LWF, clearly pitching to supplant BETT as the event for edtech cognoscenti and international delegations, used its marketing to ridicule visitors to the grande dame of ICT as sheep following the herd… and then proceeded to hand each of its own attendees an iPad without a trace of irony. By all accounts, those who went along had a lovely, multi-touchy time.

CropperCapture[2]Image: opencage.info

However, LWF’s organiser Graham Brown-Martin (@GrahamBM) has got a point. In the post-Becta policy vacuum, the ongoing relevance of BETT 2011 has been repeatedly questioned the twitterati. An inevitable focus of ‘product’ not ‘practice and policy’ was predicted but did not, in my opinion, come to pass. I think this was for three main reasons;
  • The decision of an increasing number of companies to use *gasp* real teachers and children to demonstrate and explain how the product in question helps with learning
  • The fact that the policy and practice aspects of previous BETTs had always read well in the pre-show seminar list but often failed to deliver, usually being a rehash of ideas or a skating over of the surface of an issue
  • The ever-growing prevalence of teacher-led training events such as TeachMeet Takeover
Playful rumours of BETT’s death (from @johnmclear in this instance) therefore proved to have been partially exaggerated, to misquote Mark Twain’s phrase – the place was as full as ever of pushy vendors, excited teachers, and garrulous foreigners - but it's certainly evolving. See @theheadsoffice's blog for details.

CropperCapture[3]Image: timloughton.com

Speculation that education minister Nick Gibb would be speaking on Wednesday proved groundless (which would have been a bit like Darth Vader eulogising at an Ewok funeral anyway), but we did hear from the acceptable, cuddly, eSafety face of the DfE in the form of Tim Loughton (“the time has come to place technology at the absolute centre of our aspirations for a world class education sector” – note the word aspiration.

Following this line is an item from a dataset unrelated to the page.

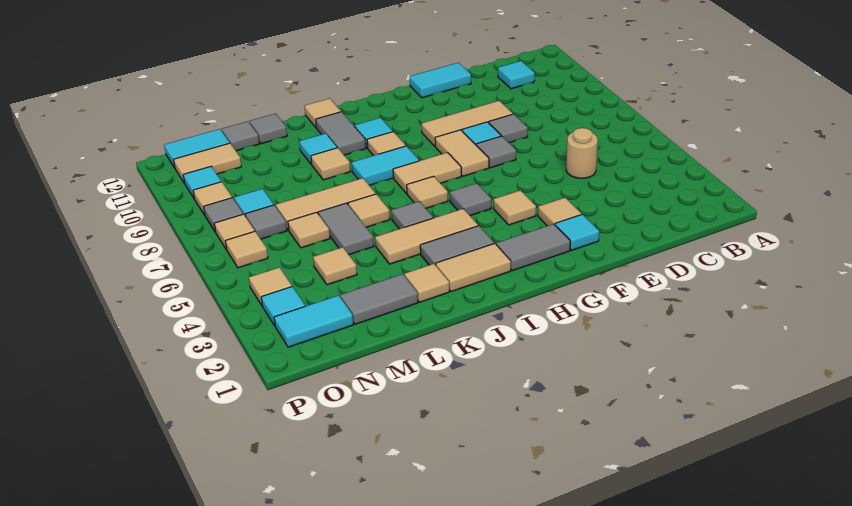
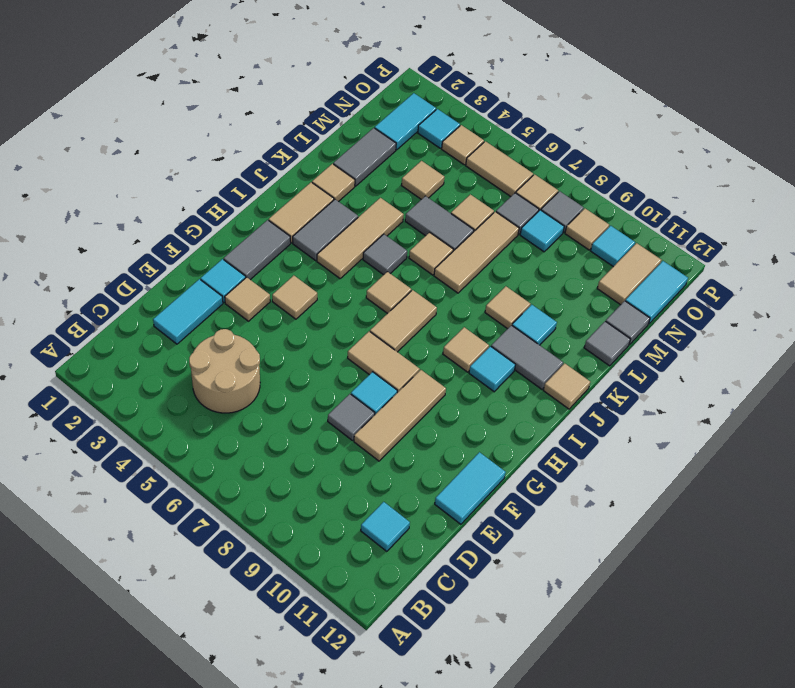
tan round brick D5 level 1 -> tan round brick C4:D5 level 1
grey tile F7 level 1 -> none
grey tile H5 level 1 -> none
cyan tile I8:J8 level 1 -> cyan tile D2:E2 level 1
tan tile O6 level 1 -> tan tile O5:O6 level 1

That’s politician code for ‘un-enforcably vague promise’).

CropperCapture[4]Image: trixter.net

As usual, there was a lot of familiar stuff cluttering up multiple stands. The industry clearly seems to think schools really need huge interactive plasma screens (starting at £3000) and 3D projectors. Time will tell, but I’m with Dr. Kermode on this one. I’ll also be interested to see if the virtual mountain bikes being promoted on European Electronique’s stand find a market.

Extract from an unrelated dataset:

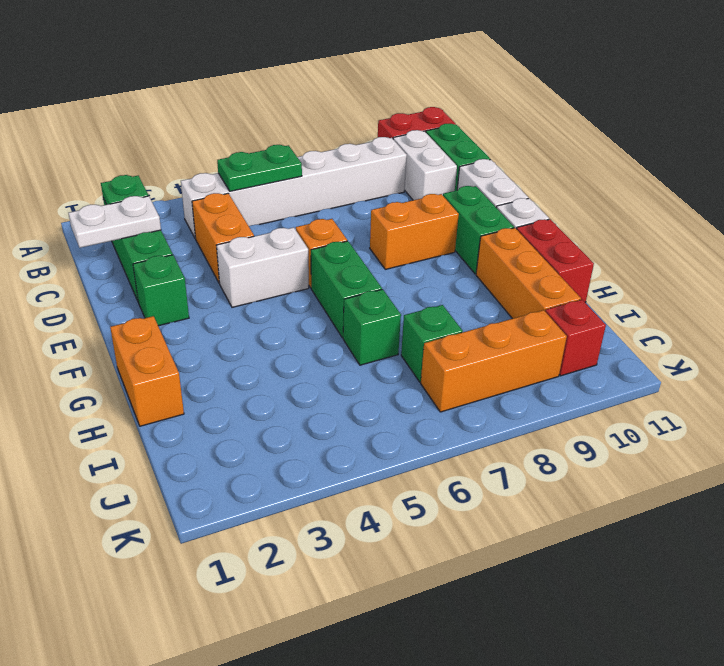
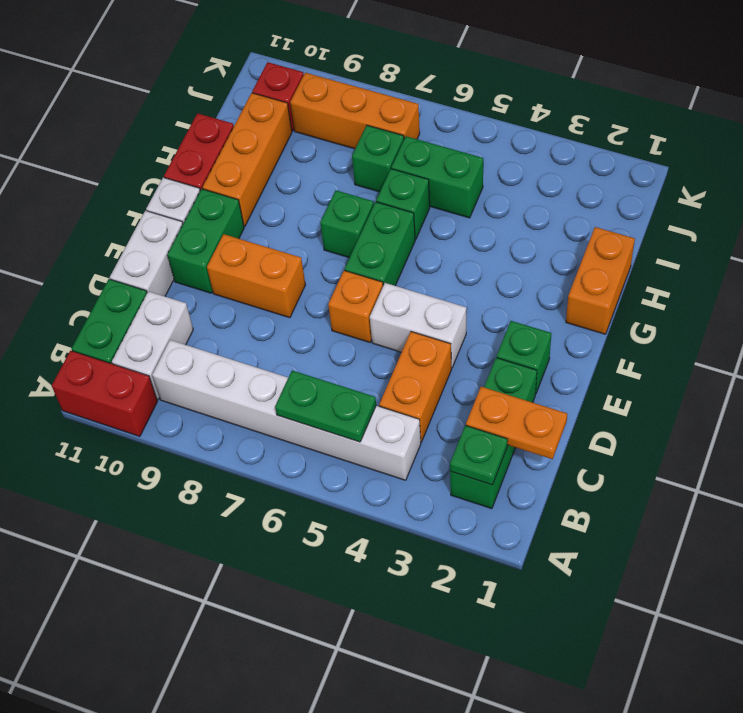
white plate C1:C2 level 2 -> orange plate C1:C2 level 2
none -> green brick G7 level 1
none -> green brick I5:I6 level 1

So what was worth seeing? Having long been a proponent of games in education, it was great to see so many games companies emerging into the education space. Playing History seems to be a great way into some hard to visualise topics for KS2 and KS3 students, with players navigating their way through a point and click quest-style storyline. Alternatively, Games Ed’s Sustainaville takes the approach of using a single class version of a SimCity-like game to inspire groups to tackle various urban problems, co-ordinating their approach with other groups and debating decisions before they are modelled by the game. A great approach to developing thinking and team-working skills. Not new but still brilliant, I remain a fan of Stock Market Challenge which, for all its brazenly capitalist ideology, is a superbly motivating way to get students to understand the interconnectedness of economics through competing with their maths and business skills to beat their friends. A use of technology in schools the current administration would unreservedly condone (knew I’d find one if I looked hard enough)!

CropperCapture[1]Image: betterteaching.com

Something else I was pretty impressed with was the classroom observation kit provided by Iris Connect. I’ve been recommending fixed camera's into CPD suites for a few years now, but Iris Connect’s back-end software has been superbly thought through with a view to making video footage a really effective development tool for teachers and observers. It’s portable between classrooms too - highly recommended. I don’t know if the company has been floated, but if so, buy some shares now - with the Government’s plan to move teacher training out of Universities and into schools, these things are going to start selling like hot-cakes.